Absentee Voices
Despite all the fuss this fall about students giving input to Harvard's governing boards, there is one group of trustees on campus, Radcliffe's, which permits students to listen in and contribute to debate. Although the three representatives from the Radcliffe Union of Students can't vote, they certainly can make their cases heard--when they want to, that is.
At last week's meeting on divestment policy, only one of the three student reps--Gina Cattalini '87--showed up to contribute to Radcliffe's divestment dialogue. The other two, Dahlia Weinman '87 and Ann Geiger '87 didn't. Seems one had an exam and the other was ill.
RUS has sent delegates to the board since the group's founding about 20 years ago. Cattalini says she believes RUS' greatest function is in "helping [the trustees] know what students are thinking about."
The Classy Professor
Lucius N. Littauer Professor of Public Administration Richard E. Neustadt has a distaste for the phrase, "I'm only a freshman." Just ask Thomas S. Rubin '90, who described himself in those very words to the venerable professor.
In a show of solidarity with his youngest students, Neustadt fired off personal invitations to the 15 frosh enrolled in Government 1560, "The American Presidency." Arriving at his Cambridge apartment around tea-time, the guests "talked a lot about the course and about Neustadt's life," says Rubin. "It was very informal, very nice."
Around dinner time the students sent out for pizza--"We all contributed, but Neustadt contributed the largest chunk," Rubin recalls.
Partisan Politics
Mather House resident Kris W. Kobach '88 won a second term as president of the Republican Club in elections held last week. Other new officers include Vice President L. Ellen Cox '89, Secretary Timothy A. Rea '90, and Treasurer Amy C. Smith '88.
Kobach says the club has already challenged the Democratic Club and Perspective magazine's staff to debates this spring. In addition, the club plans a trip to Washington over spring break to meet Cabinet members. The conservative campus organization is also preparing an issue of The Alternative, a Republican student journal founded last year.
But Kobach adds that club activities won't include campaigning for candidates in local municipal elections. "Republicans in Boston aren't like Republicans anywhere else. First of all, there aren't any, and second, they always lose," says Kobach.
Invasion of Moors Thwarted
Curiousity nearly killed the cat when a North House resident decided to check out his room in Moors Hall, the Quad dorm closed for renovations. The student, who wished to remain anonymous, got in through a third-floor window from the top of a breezeway that connects Moors to an adjacent building. Inspection completed, he tried to walk out the front door.

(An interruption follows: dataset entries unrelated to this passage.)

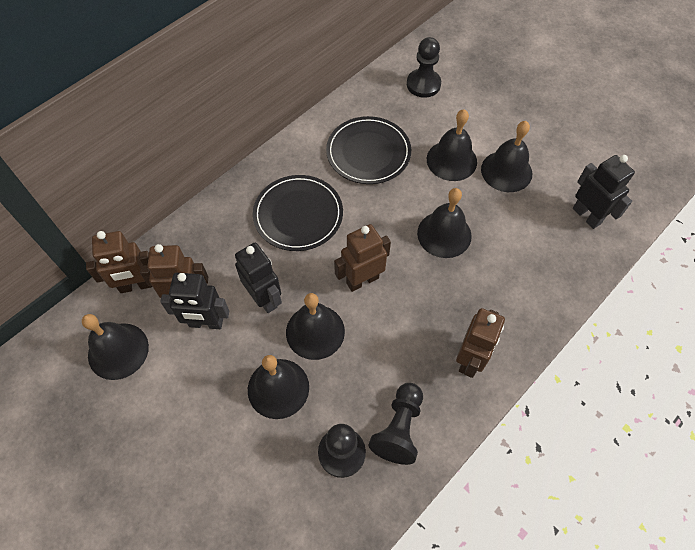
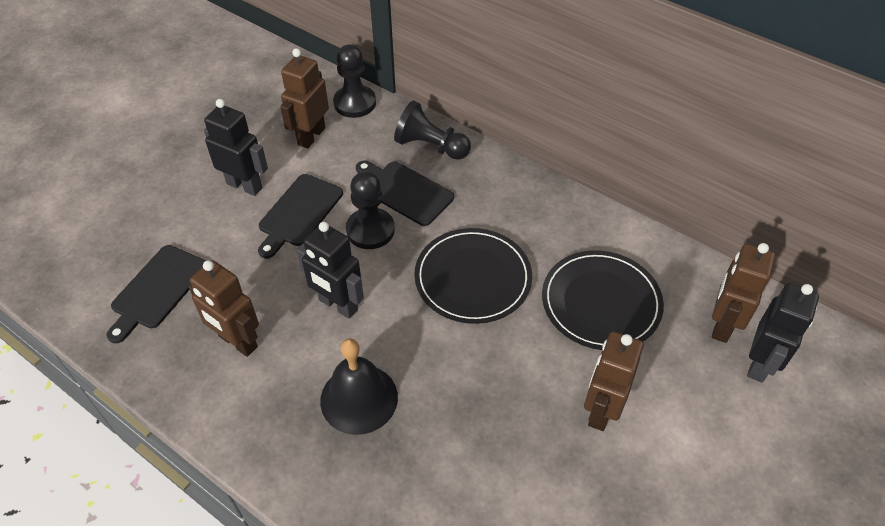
black bell: 6 -> 1
black cutting board: 0 -> 3

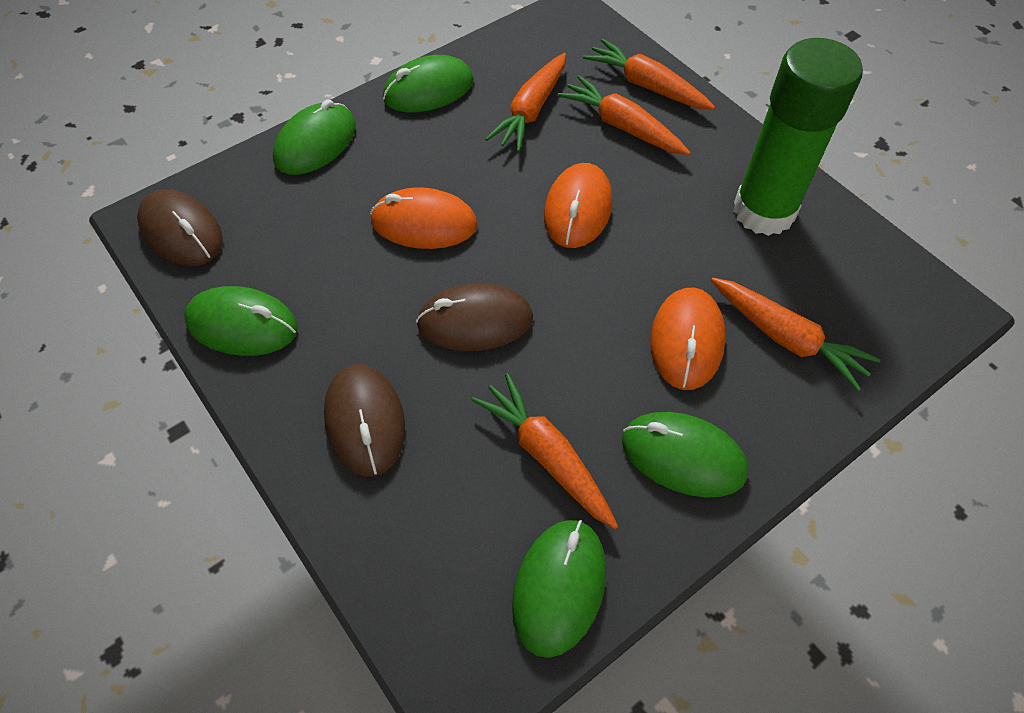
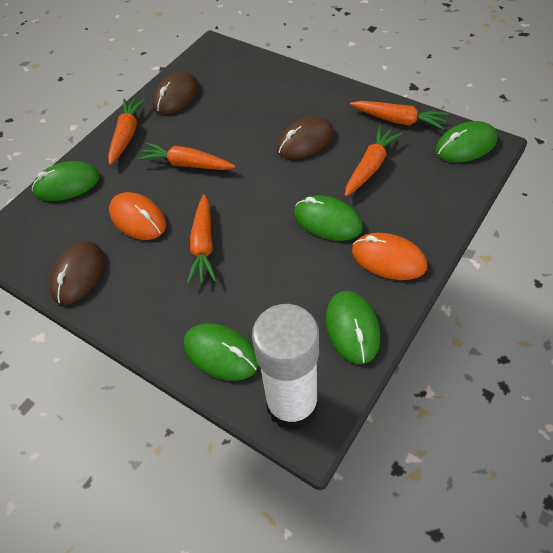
green glue stick: 1 -> 0
orange mouse: 3 -> 2
white glue stick: 0 -> 1

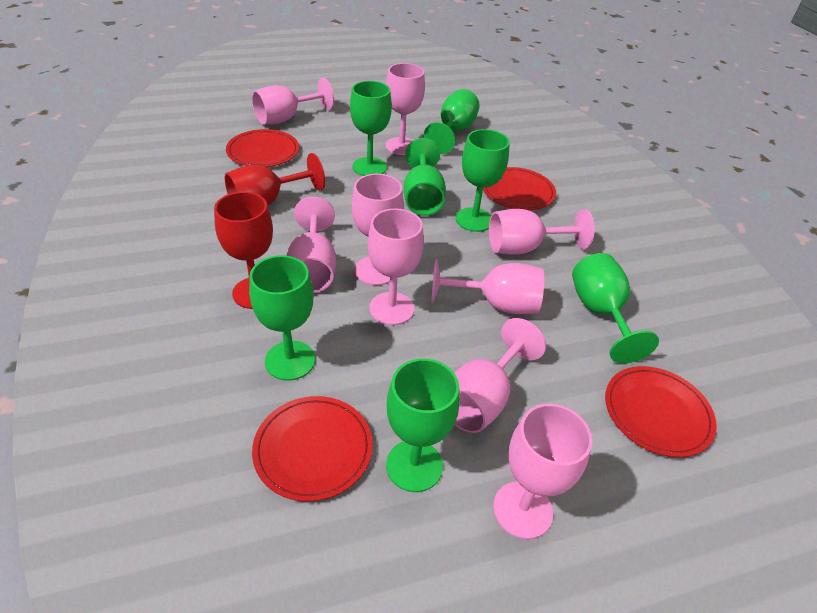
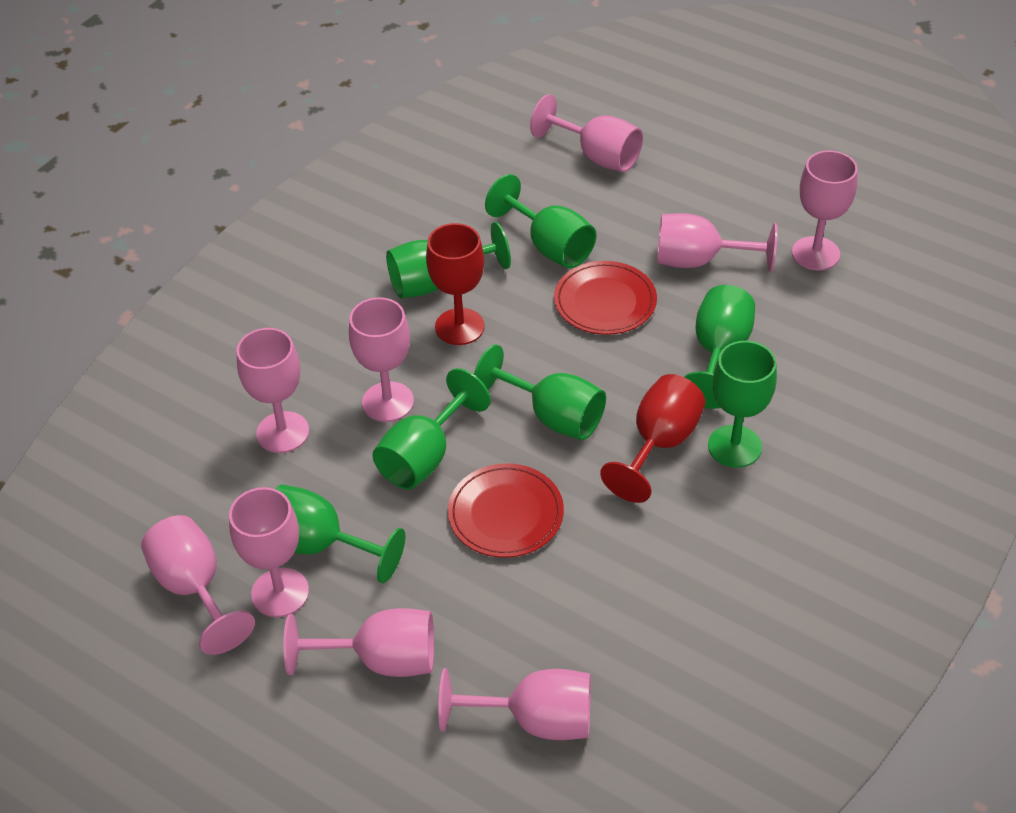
red plate: 4 -> 2

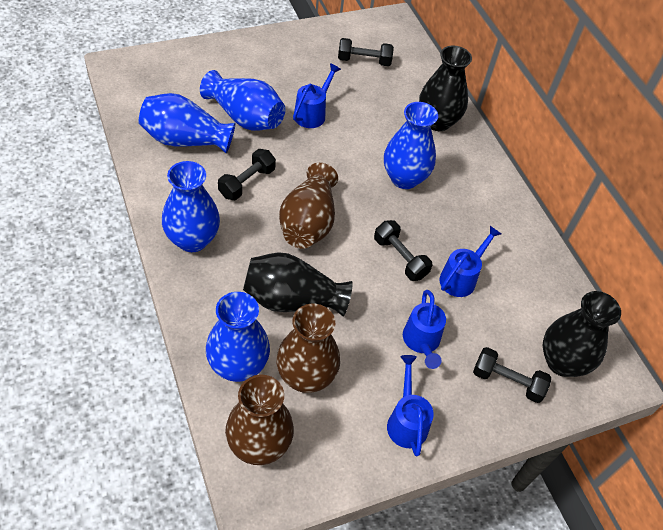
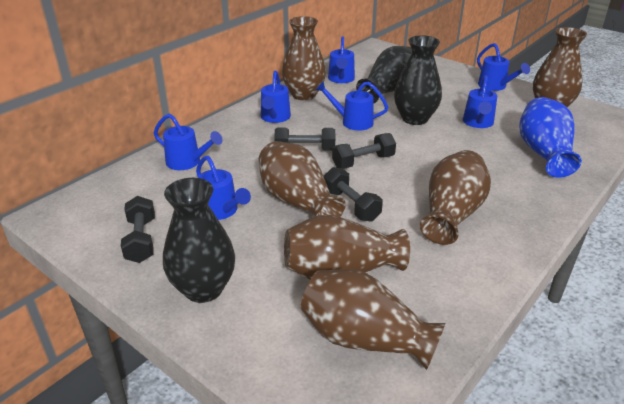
blue vase: 5 -> 1
blue watering can: 4 -> 7
brown vase: 3 -> 6

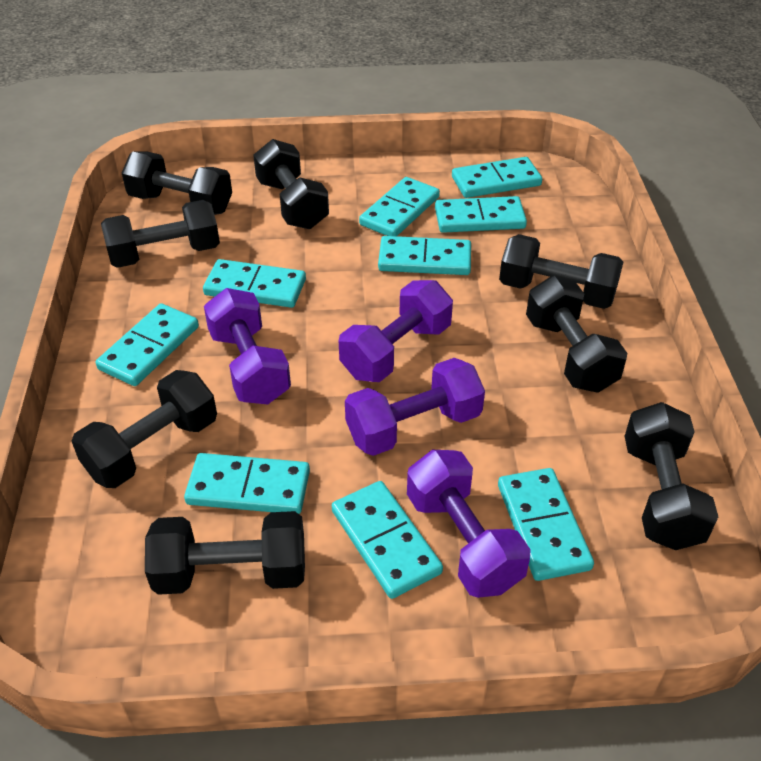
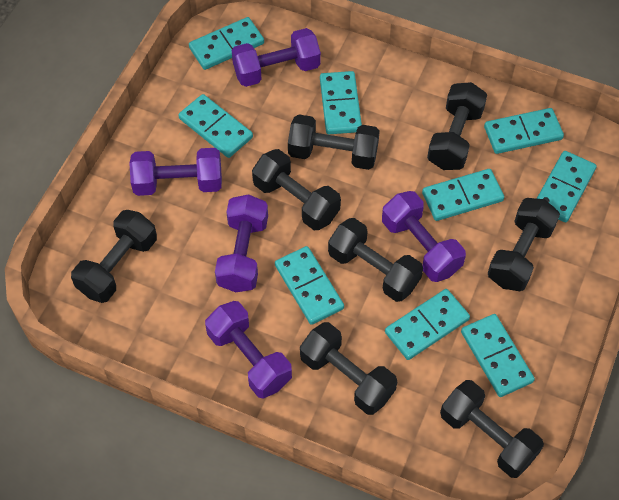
purple dumbbell: 4 -> 5

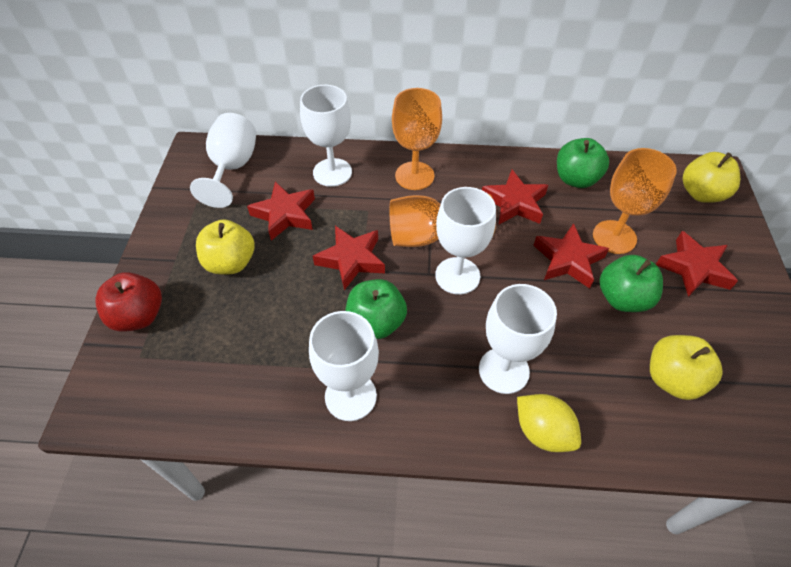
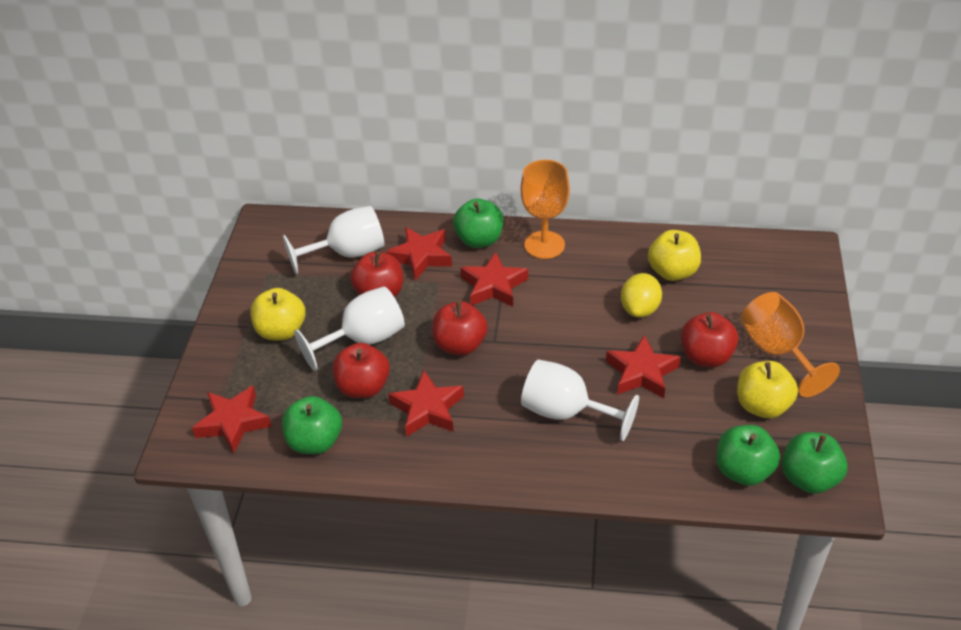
green apple: 3 -> 4
orange goblet: 3 -> 2
red apple: 1 -> 4
white goblet: 5 -> 3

An interior pair of double doors closed and locked behind him. He found the outside pair of doors padlocked from the outside. And only the construction crew, due to arrive at 7 a.m., had the keys.
Shortly after midnight, Cabot House security officer Manny Mango found the student imprisoned in a two-foot space between the two pairs of locked doors. After a brief conversation through the front door's mail slot, Mango liberated the adventurer by following his route into Moors in order to open the inside doors.
Procrastinator's Delight
Take heart, Gov jocks.
Correction of an "administrative error" has given Government thesis writers a week-long reprieve. According to the department's Thesis Writers' Handbook, the 80- to 120-page works were supposed to be due on March 19.
But concentrators and tutors will learn this week that the deadline has been pushed back a week to March 27, the day before spring break. This is the traditional deadline, says law student an former Gov concentrator Alan Khazei '85 because "the idea is, you hand in your thesis, you collapse, you go off on spring break."
Spring break falls later than usual because the 350th celebrations delayed this year's academic schedule. Thesis advisor Matthew Dickinson conjectures that the department ignored the delay in setting its thesis timetable.
"Actually, it's a blessing in disguise," he says of the later date. "If anything it's an unexpected Christmas present."
Let the Rumpus Begin
In January the hearts of senior senators--and Cambridge City Councilors--turn to thoughts of Novembers to come. City Hall rhetoric is heating up, and two challengers have already declared candidacy against the nine incumbents, whom they face this November.
Campaign finances are slim as yet, with balances ranging from Councilor Al Vellucci's $44 to the low thousands for most incumbents. Challengers Jonathan Myers and Edward Cyr are not required to submit financial reports yet, but Myers claims to have raised $10,000.
Myers' campaign manager is Quincy House senior Brian Murphy, who spent last year as field coordinator for Congressional candidate James Roosevelt, Jr.